Cultural production and Zionist ideology: The case study of Gesher Theatre in Israel
Gesher is a theatre founded by a group of Russian immigrants in Tel Aviv in 1990. Gesher is a cultural phenomenon that, like a prism, refracts issues of interethnic relations, cultural and immigration policy, and the status of media discourse in Israel. Therefore, Gesher is a rich site for research on cultural production and exchange.
In this dissertation, I apply the theoretical perspectives of cultural and critical studies to the analysis of the cultural practices of Gesher and the discourses emerging in the theatre's reception.
First, I use the theoretical perspective of cultural studies to write the history of the Gesher theatre, connecting each stage in its evolvement with the cultural and social context in Israel.
Second, I offer a critical discourse analysis of Gesher's media reception, exploring questions of cultural production and exchange in the context of hegemonic ideology.
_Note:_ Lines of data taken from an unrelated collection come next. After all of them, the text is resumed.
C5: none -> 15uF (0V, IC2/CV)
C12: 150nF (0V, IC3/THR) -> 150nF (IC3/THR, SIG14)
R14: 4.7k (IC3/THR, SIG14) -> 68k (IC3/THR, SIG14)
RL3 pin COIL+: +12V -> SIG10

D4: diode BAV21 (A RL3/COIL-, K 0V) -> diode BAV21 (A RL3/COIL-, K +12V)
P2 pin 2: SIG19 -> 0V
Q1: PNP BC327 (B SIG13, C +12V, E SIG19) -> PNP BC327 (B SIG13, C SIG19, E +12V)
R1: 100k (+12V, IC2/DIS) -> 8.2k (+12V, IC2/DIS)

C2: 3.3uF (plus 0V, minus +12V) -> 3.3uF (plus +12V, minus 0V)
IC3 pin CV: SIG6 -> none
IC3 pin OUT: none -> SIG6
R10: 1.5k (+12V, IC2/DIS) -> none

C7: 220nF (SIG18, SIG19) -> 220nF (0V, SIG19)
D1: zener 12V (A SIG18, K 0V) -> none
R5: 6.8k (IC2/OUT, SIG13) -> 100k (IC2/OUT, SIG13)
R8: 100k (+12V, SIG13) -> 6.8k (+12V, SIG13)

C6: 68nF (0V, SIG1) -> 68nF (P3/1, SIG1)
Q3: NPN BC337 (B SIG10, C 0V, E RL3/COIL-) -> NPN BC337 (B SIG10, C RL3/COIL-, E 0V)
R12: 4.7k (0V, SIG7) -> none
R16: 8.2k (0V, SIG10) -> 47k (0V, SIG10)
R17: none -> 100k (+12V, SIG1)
I contrast the media reception of Gesher in Israel to its reception abroad.
Third, I theorize the dynamic of cultural exchange that emerges in this media reception in order to uncover regimes of power and normative knowledges active in Israeli cultural production. To that end, I construct an original theoretical model grounded in my fieldwork. My analysis of Gesher's reception indicates a novel situation in which the discursive condition of immigration has important parallels to colonization. And so, extrapolating post-colonial discourse analysis to the context of immigration, I suggest a model of Mutual and Internal Colonization. In the discursive process of mutual colonization the roles of the cultural colonizer and the colonized shift in different contexts, leading both immigrants and their hosts to colonize each other, and then ultimately to colonize themselves as these roles turn inwards. In the future, this model can be applied for theorizing the positions of different subjects with hyphenated identities across cultures.